No one who lays any claim to enlightened opinion upon subjects of this character believes any longer that arrest and incarceration in a penal or corrective institution is a final answer to the social obligations of the community in behalf of the so-called casual vagrant, the wandering citizen, the itinerant wage-worker, or petty criminal, as they are miscalled. It may be true, perhaps, that a three or six months’ imprisonment is the only present available means for “straightening up a drunk” or getting some “evil spirit” out of a young man’s heart. But at its best it is a very dangerous medicine, and surely when society leaves a man or boy, woman or girl at the prison gate, after a jail sentence of greater or less duration, and tells him or her to shift, each for himself or herself as best they may, it is simply an invitation and an encouragement to vagrancy, vice, crime and immorality.

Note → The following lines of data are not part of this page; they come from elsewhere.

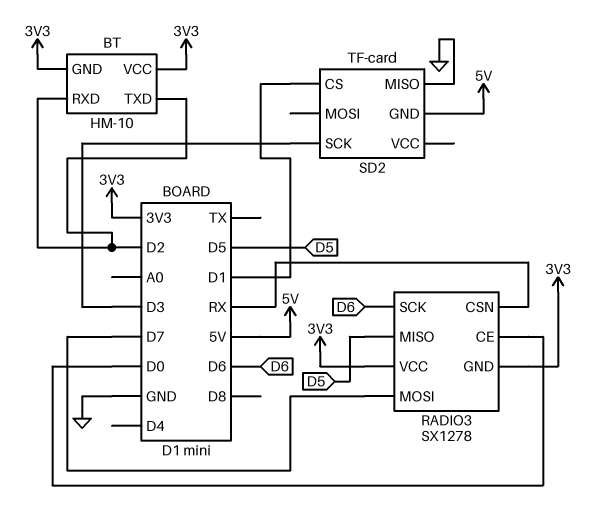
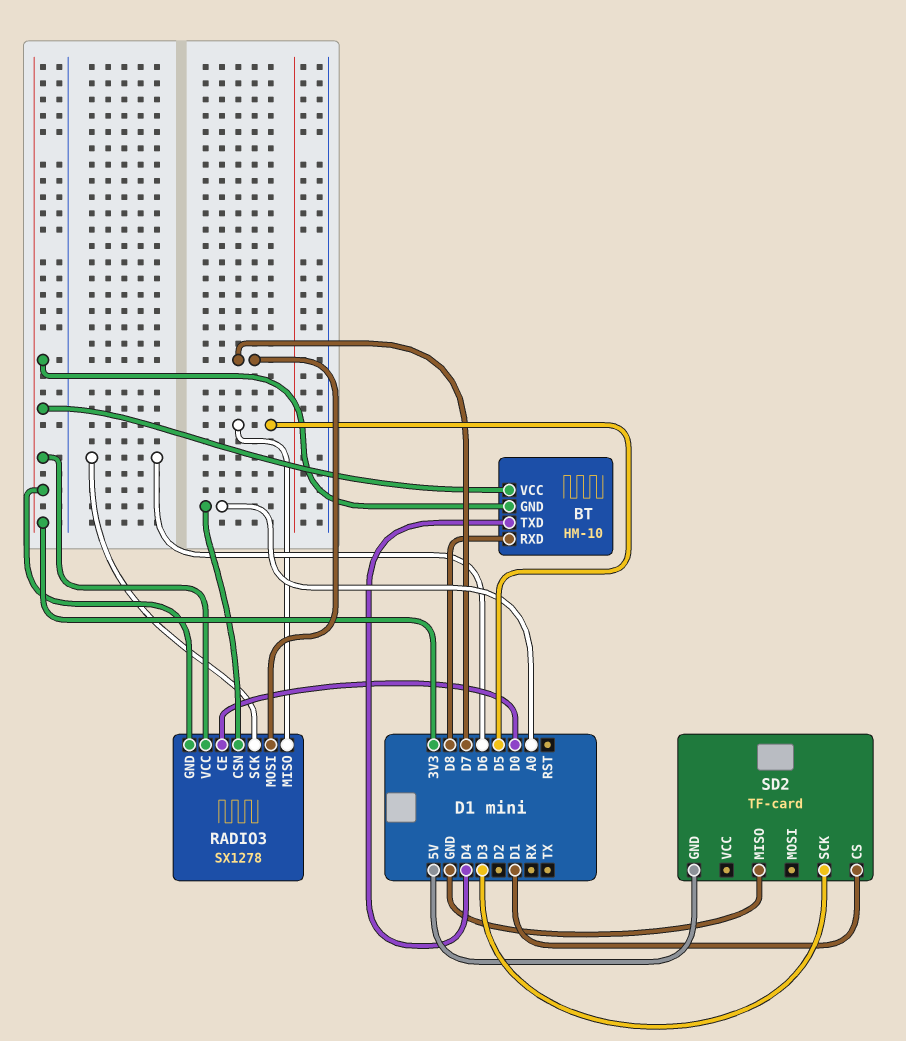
BT pin RXD: D2 -> D8
BT pin TXD: D2 -> D4
RADIO3 pin CSN: RX -> A0

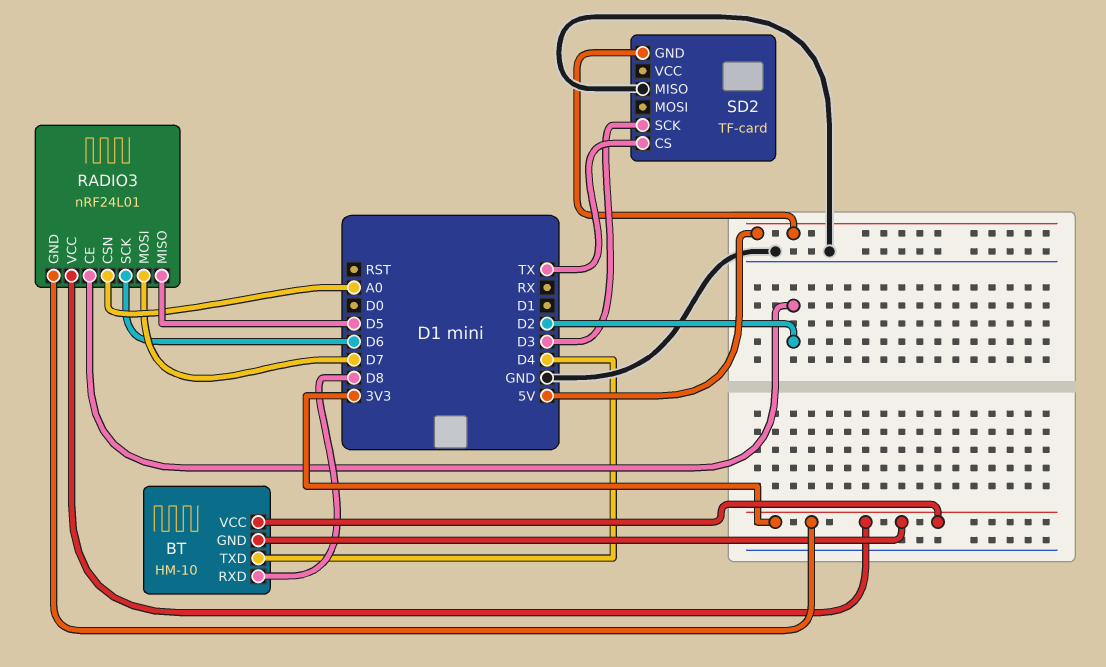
RADIO3: SX1278 -> nRF24L01
RADIO3 pin CE: D0 -> D2
SD2 pin CS: D1 -> TX

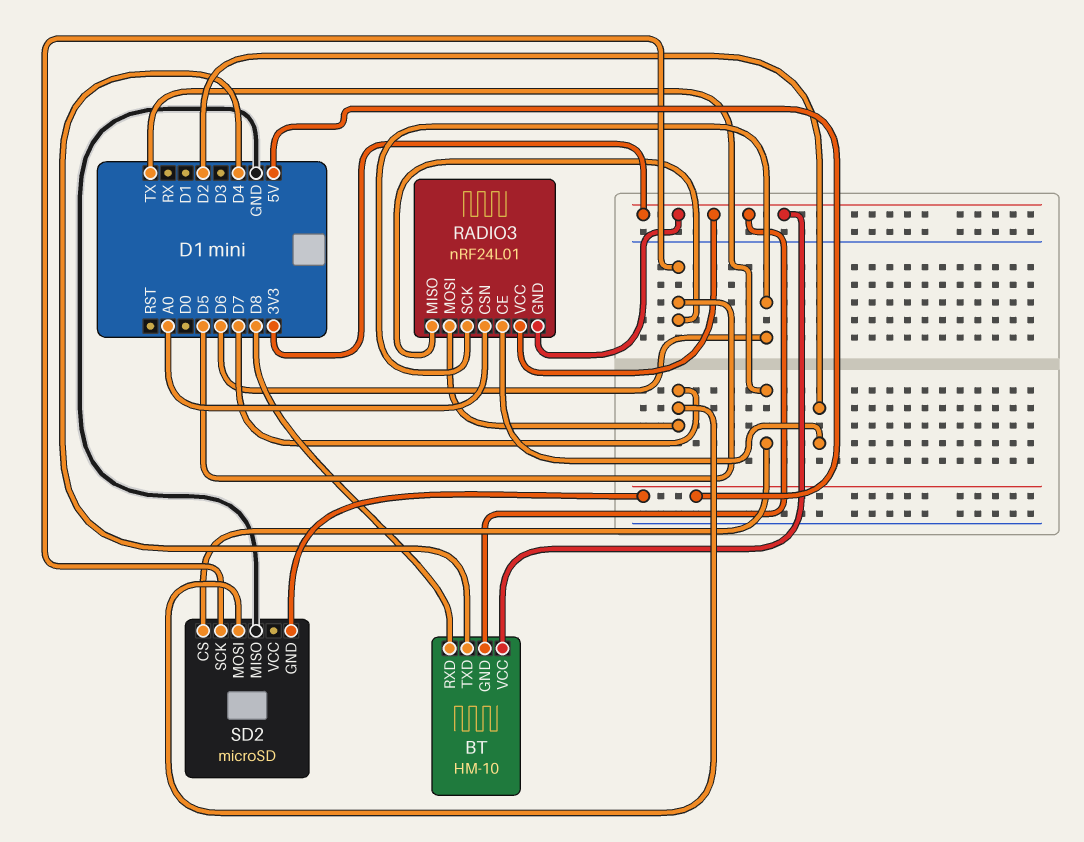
SD2: TF-card -> microSD
SD2 pin MOSI: none -> D7
SD2 pin SCK: D3 -> D5

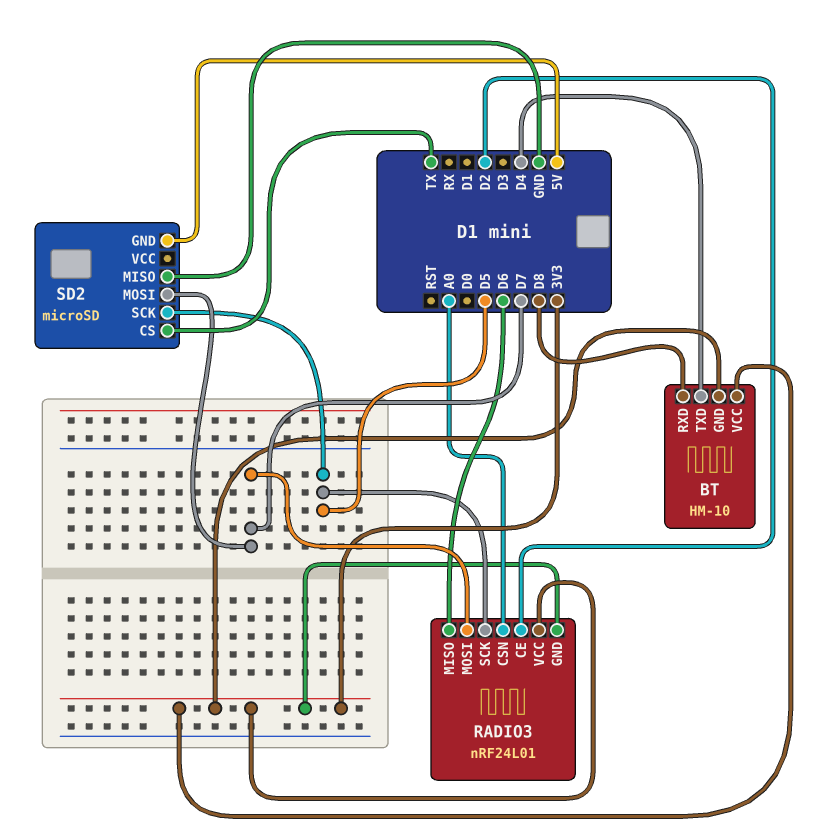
RADIO3 pin MISO: D5 -> D6
RADIO3 pin SCK: D6 -> D5

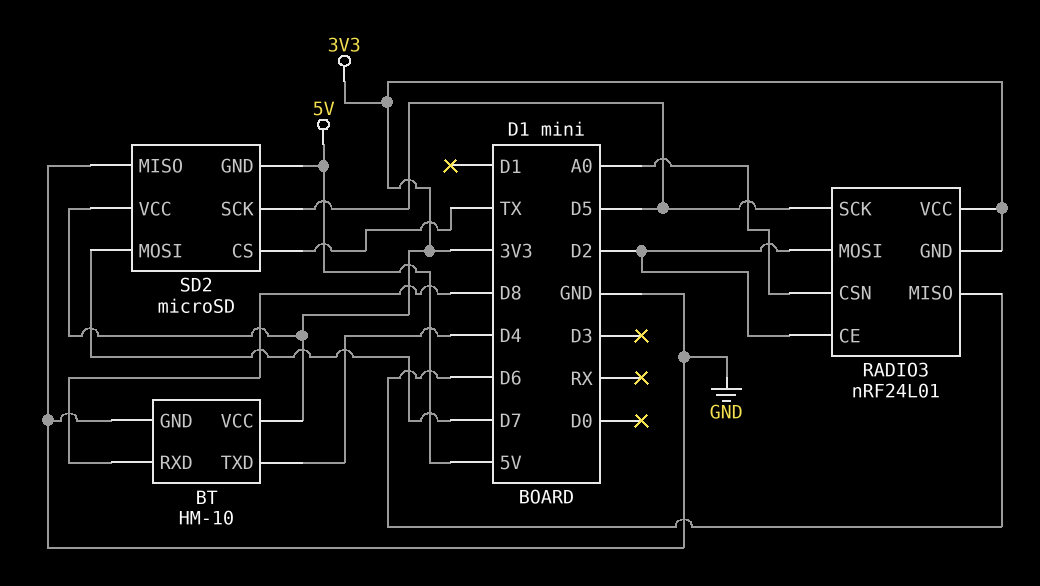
BT pin GND: 3V3 -> GND
RADIO3 pin MOSI: D7 -> D2
SD2 pin VCC: none -> 3V3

The last important step in this mandatory municipal co-operation should be a direct attack upon the “barrel-houses,” “free-flops,” and “hang-outs,” certain cheap lodgings and Missions. To continue a campaign against vagrancy by an indiscriminate raiding of such resorts has proven to be a miserable failure. If there is no other free, accessible and serviceable place for the homeless and indigent man, boy, woman or girl, they will simply find another center, and the last may be worse than the first. On the other hand, having understood and provided for the actual needs of the temporarily unemployed homeless, we have cut off the base of evil supplies of “the mendicant army” through the use of tickets to a modern Municipal Emergency Home, and the co-operation of all other municipal departments and the great public. Then, and not until then, can a modern Christian community strike effectively the final blow against these recruiting stations of vice, immorality, crime and disease.
An intelligent, scientific, systematic and centralized campaign of publicity must be ceaselessly carried on for this Free Home. Free tickets of direction and admission must be constantly distributed through fraternal and charitable societies, labor unions, institutions, hotels, business offices, churches, clubs, housewives, railroad conductors, brakemen, and other officials and citizens. As soon as it is generally known that every applicant, without exception, is absolutely certain of wholesome food and sanitary shelter free, with such help next morning as his need demands, the cooperation of the humane public will be immediate and constant. In this campaign for publicity the daily press, through news items and editorial comment, should be the most powerful ally for the extension of the service to the needy.
Two vitally important considerations of administration now claim our attention. One is the matter of an arbitrary limitation upon the number of nights one of these unfortunate, homeless, wandering wage-earners may remain and enjoy the hospitality of the city. The other is the question of the so-called work-test, so much asked for by charitable organizations.
This, the greatest of all problems confronting the Municipal Emergency Home, we must face courageously in the endeavor to demonstrate its practicability to social service. Either in the name of Christian Brotherhood, sympathy for unfortunate humanity, or other high and holy sentiments, men are given to “cant.” So they exploit the institution, or in the name of preventing pauperization, preserving, a man’s self-respect, a business administration, and other like high sounding terms, the institution subtly exploits its charges. This much seems certain: The arbitrary, lump method of dealing with men is always and everywhere wrong and inhuman.